▸ Problem description
Nothing but the lines from the one with "text: (107, 1086)" down to the one with "curve: (87, 232) -> (367, 361), moved" should be returned, exactly and with both ends included, from the material below.

▸ Working data
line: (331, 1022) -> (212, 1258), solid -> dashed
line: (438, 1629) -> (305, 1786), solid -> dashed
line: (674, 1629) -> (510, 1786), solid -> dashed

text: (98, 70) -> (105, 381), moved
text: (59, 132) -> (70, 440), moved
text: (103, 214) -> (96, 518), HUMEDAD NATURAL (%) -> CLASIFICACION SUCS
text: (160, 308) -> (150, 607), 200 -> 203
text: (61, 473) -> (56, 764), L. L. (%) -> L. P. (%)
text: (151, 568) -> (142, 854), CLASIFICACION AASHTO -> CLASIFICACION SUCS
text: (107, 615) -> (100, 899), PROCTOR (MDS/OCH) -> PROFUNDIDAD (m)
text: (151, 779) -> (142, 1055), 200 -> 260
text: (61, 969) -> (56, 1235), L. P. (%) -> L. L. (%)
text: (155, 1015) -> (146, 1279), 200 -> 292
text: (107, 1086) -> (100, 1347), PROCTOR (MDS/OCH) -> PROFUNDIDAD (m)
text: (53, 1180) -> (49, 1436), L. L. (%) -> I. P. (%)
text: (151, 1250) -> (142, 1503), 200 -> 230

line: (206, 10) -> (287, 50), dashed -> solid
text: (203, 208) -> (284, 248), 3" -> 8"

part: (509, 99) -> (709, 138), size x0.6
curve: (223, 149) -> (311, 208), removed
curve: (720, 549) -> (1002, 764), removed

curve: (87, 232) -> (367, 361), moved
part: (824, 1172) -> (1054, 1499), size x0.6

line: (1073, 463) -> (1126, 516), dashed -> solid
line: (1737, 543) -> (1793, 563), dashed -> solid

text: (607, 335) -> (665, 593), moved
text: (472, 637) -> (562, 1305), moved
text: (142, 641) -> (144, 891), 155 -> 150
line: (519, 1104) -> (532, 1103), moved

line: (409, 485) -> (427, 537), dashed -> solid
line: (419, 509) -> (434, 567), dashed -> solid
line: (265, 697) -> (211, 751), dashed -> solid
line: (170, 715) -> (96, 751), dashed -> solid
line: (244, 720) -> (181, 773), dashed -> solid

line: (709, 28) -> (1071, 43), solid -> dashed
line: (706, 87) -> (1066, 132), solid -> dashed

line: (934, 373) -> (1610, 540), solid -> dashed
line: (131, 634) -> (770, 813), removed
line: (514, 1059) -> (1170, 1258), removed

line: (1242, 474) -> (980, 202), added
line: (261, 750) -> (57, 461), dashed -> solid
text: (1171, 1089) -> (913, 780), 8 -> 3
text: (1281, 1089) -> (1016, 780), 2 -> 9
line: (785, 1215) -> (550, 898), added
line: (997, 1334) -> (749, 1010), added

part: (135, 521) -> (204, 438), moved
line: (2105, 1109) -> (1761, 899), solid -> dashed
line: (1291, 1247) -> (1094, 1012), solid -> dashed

▸ Output for this exercise
text: (107, 1086) -> (100, 1347), PROCTOR (MDS/OCH) -> PROFUNDIDAD (m)
text: (53, 1180) -> (49, 1436), L. L. (%) -> I. P. (%)
text: (151, 1250) -> (142, 1503), 200 -> 230

line: (206, 10) -> (287, 50), dashed -> solid
text: (203, 208) -> (284, 248), 3" -> 8"

part: (509, 99) -> (709, 138), size x0.6
curve: (223, 149) -> (311, 208), removed
curve: (720, 549) -> (1002, 764), removed

curve: (87, 232) -> (367, 361), moved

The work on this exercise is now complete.